In arguing for the private-equity model of corporate governance, which I describe in detail, I do not suggest that boards of public companies can or should copy it directly. Public and private companies clearly differ markedly in their ownership structures and in the rules governing director independence. I do suggest, however, that directors of public companies can adapt key aspects of the private-equity governance model to ensure that they fulfill their oversight responsibilities.
With respect to avoiding the perverse financial incentives that corrupted Enron, my book makes specific recommendations for designing executive pay in public companies, including the effective use of stock-based compensation and comparative performance measures, and the need to balance turbocharged incentives with turbocharged controls.

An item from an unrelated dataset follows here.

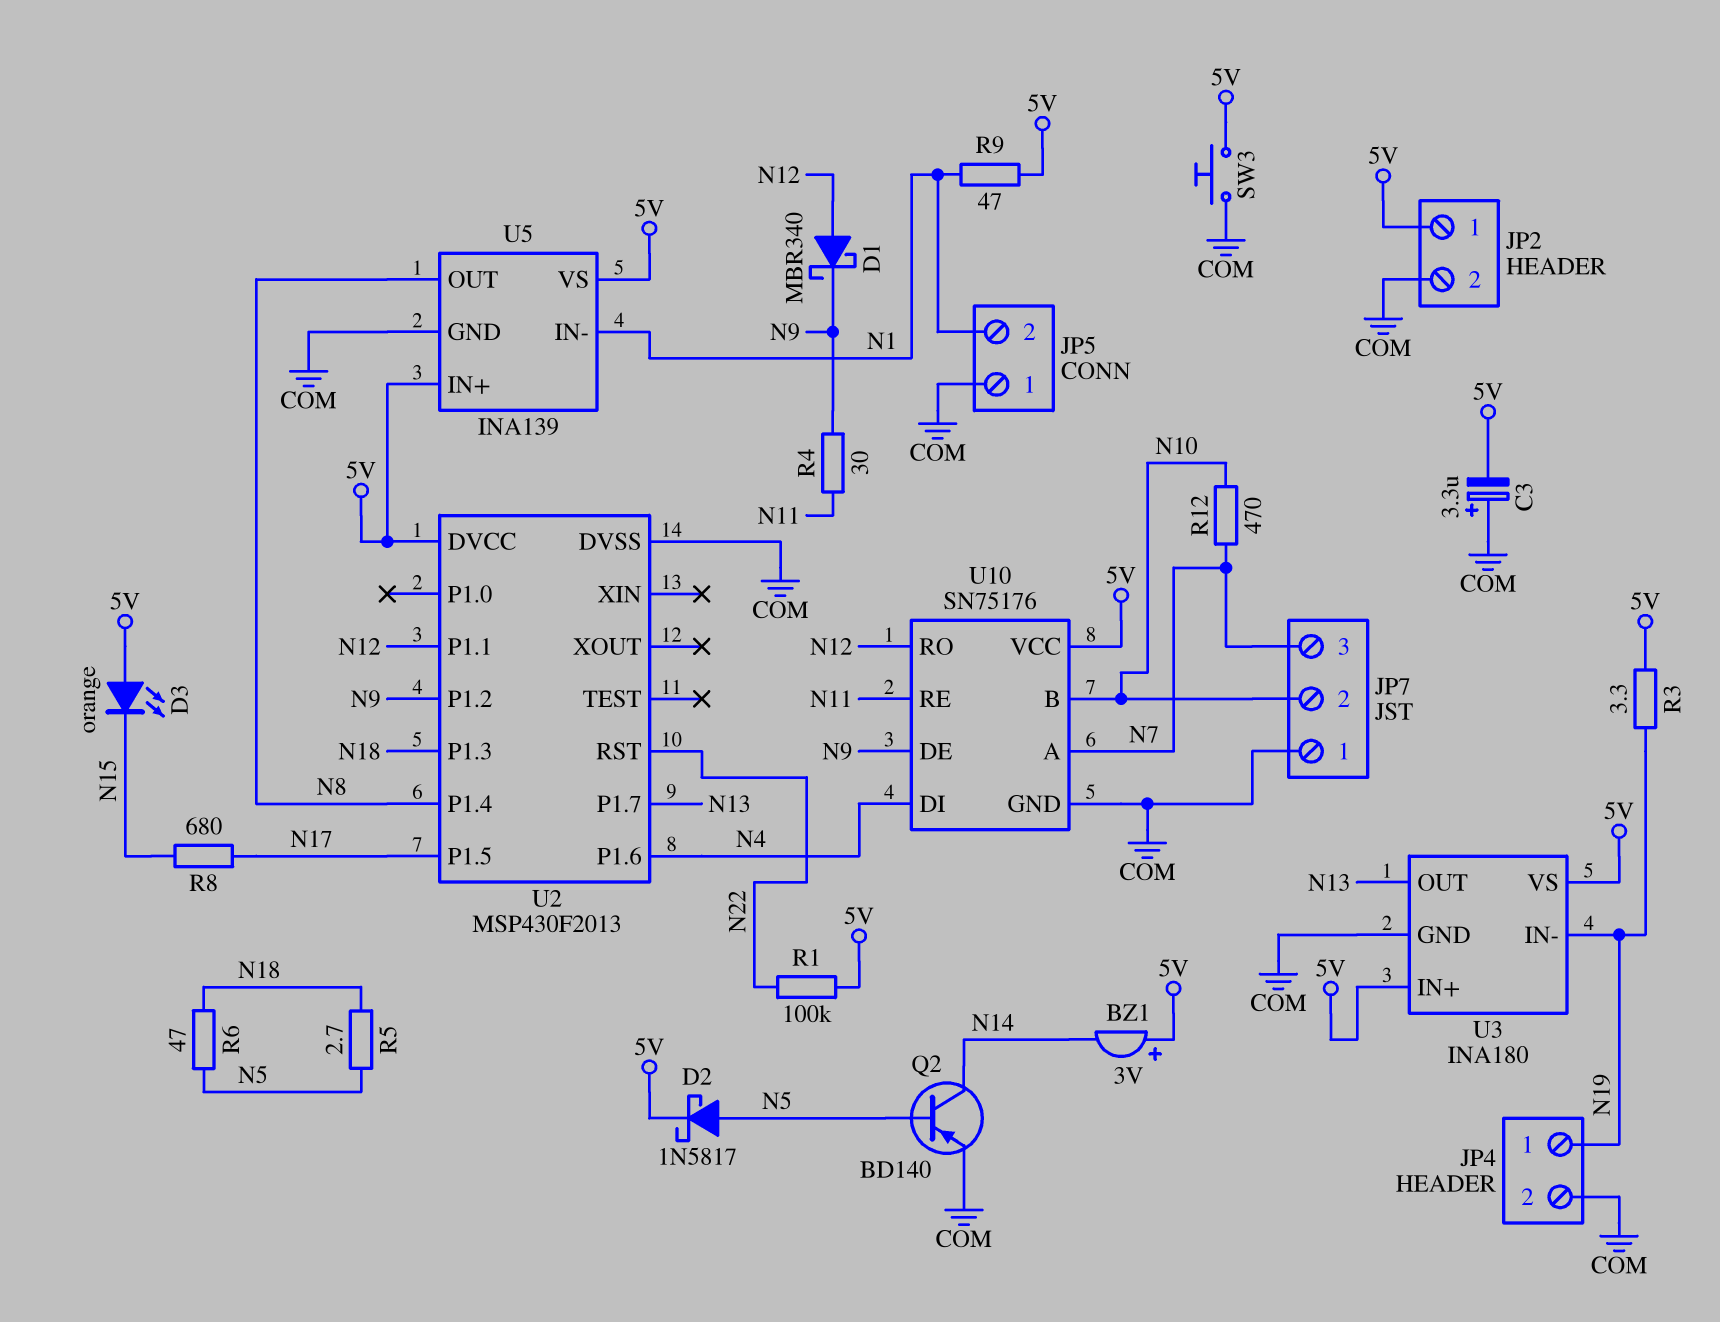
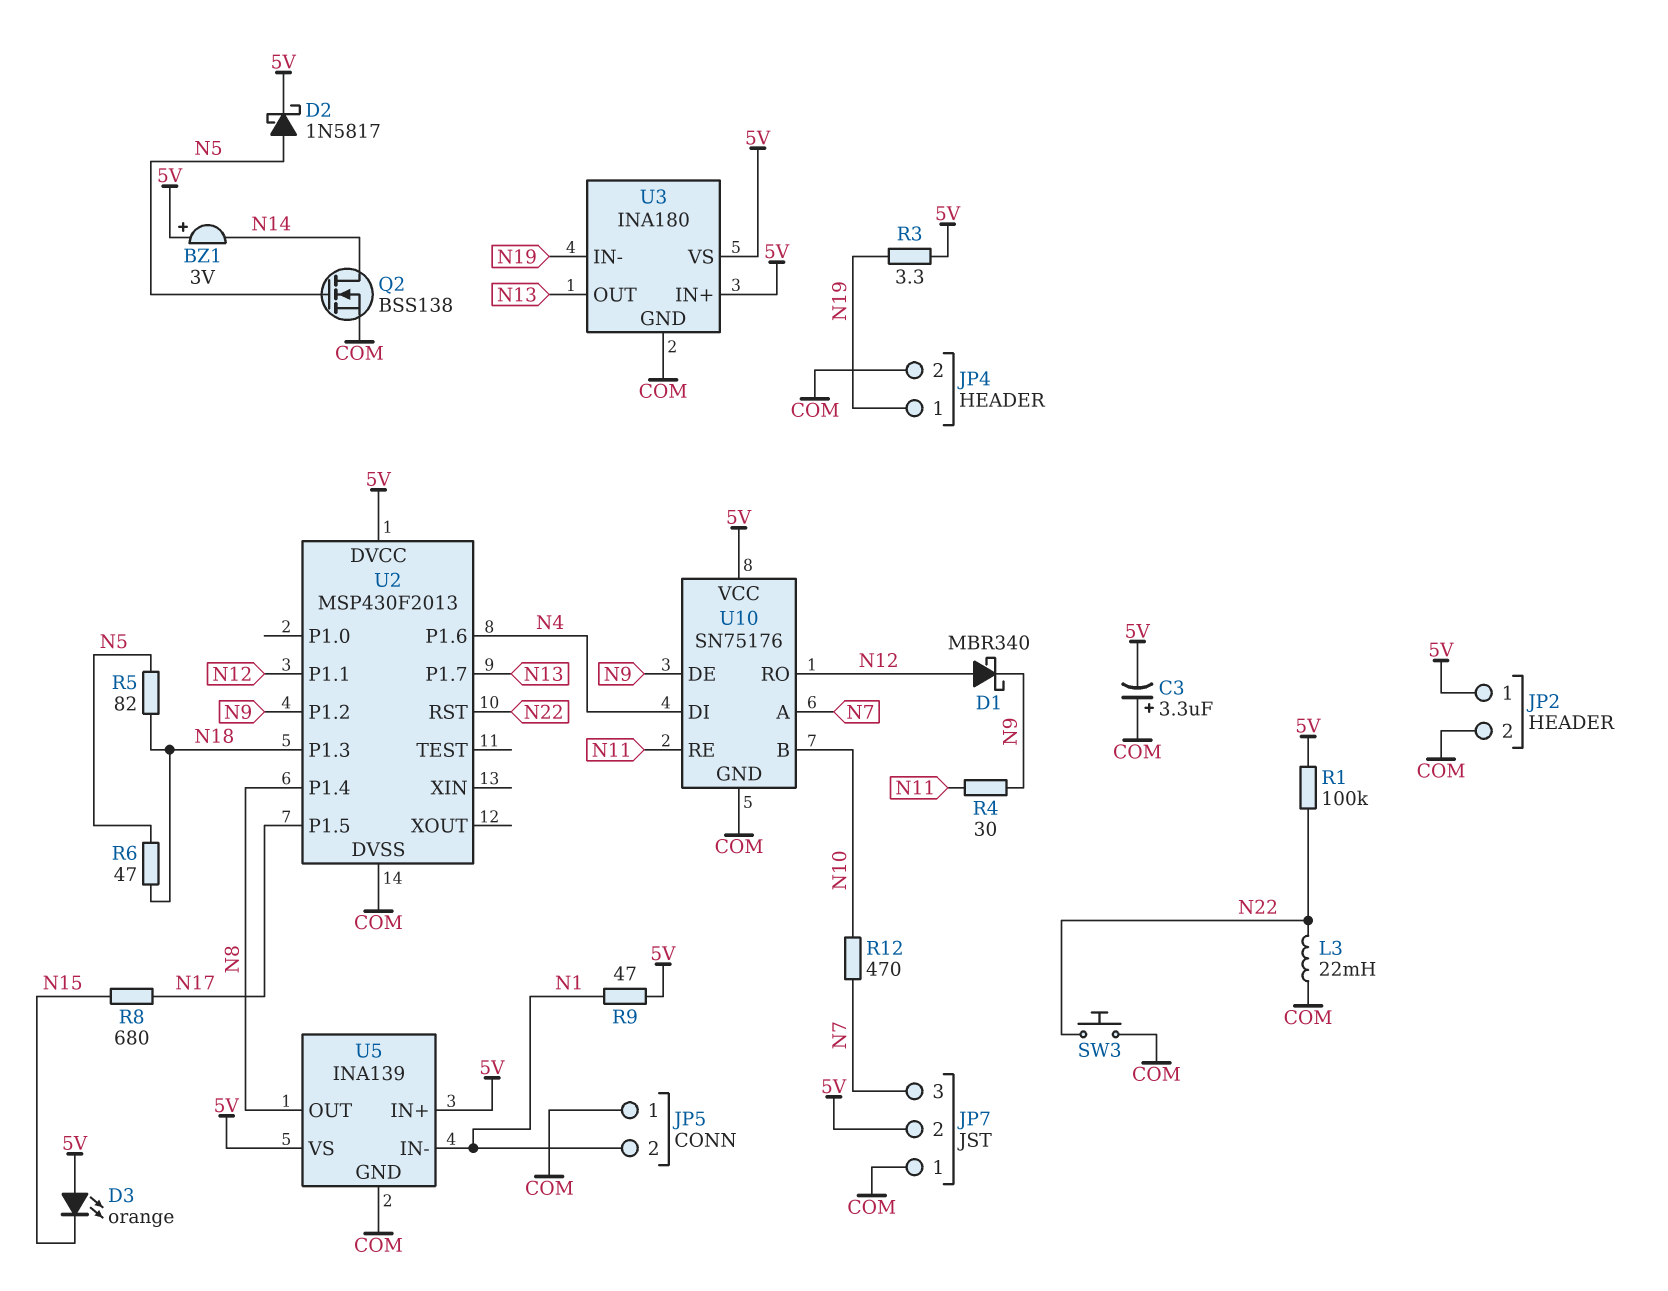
JP7 pin 2: N10 -> 5V
L3: none -> 22mH (COM, N22)
Q2: PNP BD140 (B N5, C N14, E COM) -> NMOS BSS138 (G N5, D N14, S COM)
R5: 2.7 (N5, N18) -> 82 (N5, N18)
SW3: button (5V, COM) -> button (COM, N22)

“Enron's leaders perpetuated a kind of utopianism that ended up distracting them from hard choices.”
With respect to the challenge of how to preserve ethical discipline when the legal rules of the game are ambiguous and executives stand to reap enormous rewards by exaggerating or camouflaging a company's true economic performance, I outline organizational processes that are required to reinforce the kind of discipline that was noticeably lacking at Enron.
These processes include:
- Liberating evaluation processes by adding qualitative judgment to whatever standard quantitative measures of performance that business plans may require
- Designing and implementing incentive systems that reward accomplishments other than economic performance, and penalize failures
- Conducting routine, systematic audits of critical decisions by key executives where the rules of the road are clearly ambiguous
- Helping senior executives avoid the two sources of leadership failure at Enron: personal opportunism and flights to utopianism
At Enron there were many opportunities for enormous personal gain that distracted top executives from the essential tasks of maintaining institutional integrity and building stable relationships with shareholders and employees. Similarly, Enron's leaders perpetuated a kind of utopianism that ended up distracting them from hard choices by a flight to abstractions. In Enron's case, its stated purpose—at first, to be the world's best energy company, and later to be the world's best corporation—was too general to permit disciplined and responsible decision-making in the face of difficulty. In this vacuum, abstract definitions of purpose unrelated to corporate ideals, distinctive competences, and organizational opportunities easily gave way to uncontrolled criteria such as personal preference and opportunism. As a natural result, immediate exigencies came to dominate actual choices. This loss of ideals sums up Enron's history and its enduring legacy.
Q: Can an Enron-type calamity happen again? Why or why not?
A: Perverse incentives are legion throughout our system today. For example, perverse incentives for both mortgage brokers and investment bankers helped create the subprime crisis that we are now living through. Many boards are also still struggling to improve their oversight. Preventing future Enron-type disasters will require the kind of attention to board oversight, financial incentives, and ethical discipline that I address in Innovation Corrupted.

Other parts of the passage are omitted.